第20話 援軍! その計画を阻止せよ

「「ノンナ(ちゃん)!?」」


 見知った人物のまさかの状態にノエルとサラが困惑の声を上げる。


「え、ど、ど、どうして、え、何が?」

「はぁっ!」


 彼女らの姿に付いていけていないノエルをよそに、ヴィエラが跳躍する。勿論その背中にノンナを背負いながらだ。彼女は大きな盾を地面に叩き付けると、それによって生まれた風圧によりノエルとサラを囲っていた炎を吹き飛ばしたのだ。


「あっ、す、凄い……ありがとうヴィエラさん……」


 ヴィエラの助けにサラは困惑しながらもお礼を言う。

 思えば封じられているのは周囲のマナを使う力だけだ。ならば体内マナを使う聖術強化を使えば何も問題はなく、パーティー内で唯一聖術強化を使えるヴィエラもまたノエルと同じくこの戦いにおいて本来に近い実力で戦えるという事だ。


 とそこに。


「ばぶぅ……」

『ばぶぅ!?』


 突如として発せられるノンナの声に二人は耳を疑った。


「……あっ」


 そしてふとノンナが我に返ったかのように声を上げる。


「……」

「……」

「……」

「……」


 辺りに沈黙が包み込む。

 するとヴィエラはいそいそと布で背負っていたノンナを下ろすと、新たに現れたヴィエラたちを警戒していたディーシィーに向かって剣を向けた。心なしかその顔は赤く見えた。


「さぁ! 戦うわよ!」

『いやいやいや』


 何事もなかったように振る舞うには些か衝撃がデカ過ぎる。


「も、もしかしてあの悪魔に何かされたんじゃ……」

「……そうよ!」


 サラの推測にヴィエラは肯定した。当然嘘である。

 赤子の真似をしたノンナに母性をやられてついやっちまっただけである。


「ワシらが来たからには貴様の計画は潰えた! 一人足りないが今こそ勇者パーティーの実力を見せる時じゃあ!!」

「まさか……ノンナもあの悪魔に?」

「……そうじゃ!」


 まぁある意味事実である。

 悪魔がいなければ結果的に赤子の真似をしていなかったのだから。


「……ほう? 私の計画を阻止する?」


 そんなやりとりをしていた彼女たちに、ディーシィーは嘲笑するように笑みを浮かべる。


「果たしてあなた方に私の計画を阻止できますかな?」

「『禁聖の術ギエド・ネメシス』は貴様個人で扱う技術ではない。貴様が開発し、他の悪魔に勇者パーティーと対抗するための力を身に付けさせるための力じゃ」


 ノンナの言葉にサラとノエルは驚愕する。


「完成し、他の悪魔に渡れば人類はかなり不利に追い込まれる……! ワシらはそれを絶対に阻止しなくてはならん!」

「随分と詳しいですね! もしやここに来るまで私の研究室を見たので?」

「ふん! それで貴様がその過程で何をやって来たのかも分かっておるぞ!」


 ノンナはディーシィーに向けて憎悪にも似た顔を向ける。ノンナだけではない。彼女と共にいたヴィエラもまた、険しい顔を浮かべていた。

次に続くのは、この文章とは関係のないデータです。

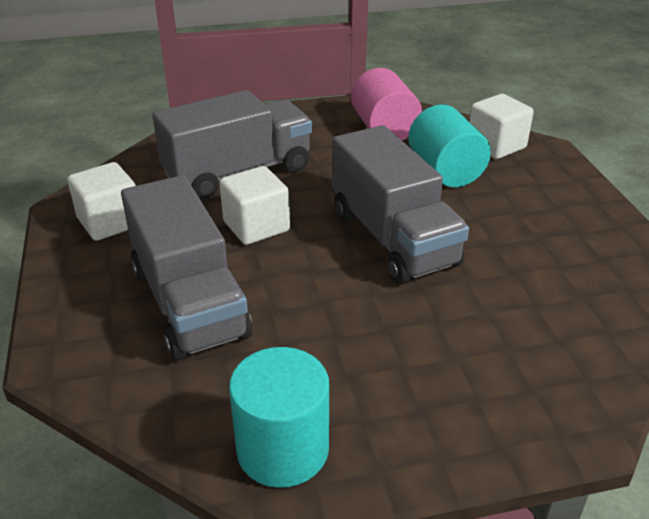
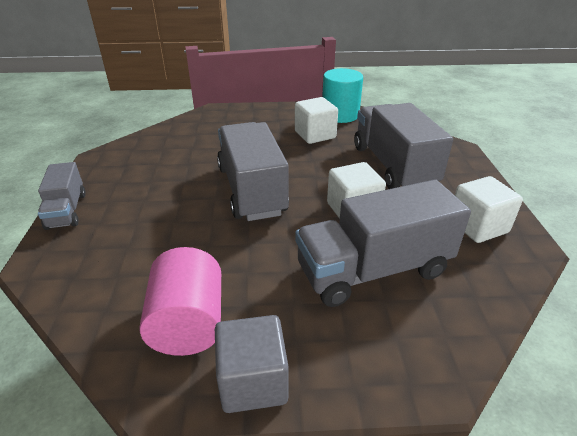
camera: 170 degrees left, 0 degrees up
(324, 111) = (253, 381): none -> grey cube
(445, 171) = (166, 247): turquoise cylinder -> none
(496, 146) = (85, 275): white cube -> white cube (315, 135)
(589, 191) = (67, 210): none -> grey truck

「えぇ……お陰様で私の術は完成しましたよ! 彼らには感謝しませんとねぇ!」


 そう言って、ディーシィーは彼女たちに向かって銃口を向ける。 


聖風の魔弾カラエ・バレット!」


 不可視にして必殺の弾丸が放たれる。

 当たればかまいたちの風のように肉を切り裂き、抉り取るその弾丸は、軌道を曲がりながら分裂し、対象へと向かっていく。

 普通なら防げない。防げても一発がせいぜい。だというのに、ヴィエラの盾はそれらの弾丸を一つ残らず防いだ。


「ほう、私の魔弾を……」

「風の攻撃を選んだのは間違いだったわね。例え見えなくても風の動きが分かっていれば防げるのよ」


 流石は盾の達人だ。ノエルでさえ、防いでも腕に痺れを残すほどだというのにヴィエラはその様子も見せない。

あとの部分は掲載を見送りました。